A pochi mesi dal personale picco creativo della sola
Giulia Impache, "In:Titolo" (2025), il collettivo di provenienza Pietra Tonale si presenta a pieno titolo e in tutto il suo splendore alchemico-strumentale con "Disco uno": "Devotion" espande l'
easy listening extraterrestre degli
Air entrando in distorcenti varchi spaziotemporali e "Aix To Mun" al limite di una drastica non-consequenzialità all'inizio decostruisce un po' stentatamente i
Penguin Cafe Orchestra, quindi diventa un satanico balletto space-rock, poi si reintegra in elegia cameristica e infine si polverizza in gorgheggi su sincopi elettroniche. "Petricore" è il loro
tag, il manifesto di stile, nemmeno due minuti di loro "hardcore", dove tutti i mezzi a disposizione vengono sfruttati alla massima intensità.
Quando la medesima Impache entra in scena impersonando il ruolo di
frontwoman sui generis nascono un
lied scarnificato dalle dissonanze su un
pattern elettronico tribale minimalista come "Selce" e un salmo decadente alla
Ruggiero poggiato su brandelli elettroacustici (e una grande parte di violino) come "Sar Oh Dedida", in cui tutti poi suonano come dei
Can sofficissimi (o certa
Jane Siberry del periodo "No Borders Here") entrando in una nuova dimensione.
In "Ronzeze" bisbiglia come farebbe
Liz Fraser mentre monta una sceneggiata dub di sabba. "Nap" spinge "Selce" all'estremo delle possibilità, un calderone di radiosegnali, vagiti, rovesci orchestrali, mentre si rapprende via via un tema jazz di lentezza sorniona.
Primo album pensato e inciso da parte del "collettivo orchestra" torinese, che aveva però già dato ottimi esempi di competenza improvvisativa nei
live in studio "Orcheisthai" (2021) e "3 Textures" (2021), oltre alla mezz'ora di "Coetus 343" (2022) e "Il gioco della campana" (2023).

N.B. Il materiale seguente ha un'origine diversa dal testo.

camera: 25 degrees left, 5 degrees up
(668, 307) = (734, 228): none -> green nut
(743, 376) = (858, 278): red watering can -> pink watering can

Tre le direttrici fondamentali: il
downtempo in veste sinfonica, la
big-band jazzistica di recente brevetto, le rielaborazione elettroniche. È un fascinoso, imprevedibile labirinto di tecniche e calligrafie (e lingue nel canto) innervato d'innovazione, ricco d'estreme ricercatezze d'arrangiamento. Per non parlare dello scavo timbrico (sentire le due "Melodia"). A mancare è forse un autentico brano-fulcro a spiccare, e di sicuro non sta nell'inclusione quasi a forza della ballata "In Iterpo Elo" (2024), già singolo co-scritto con Impache. Ma c'è pur sempre "Petricore". Un direttore (Simone Farò) per trenta musicisti.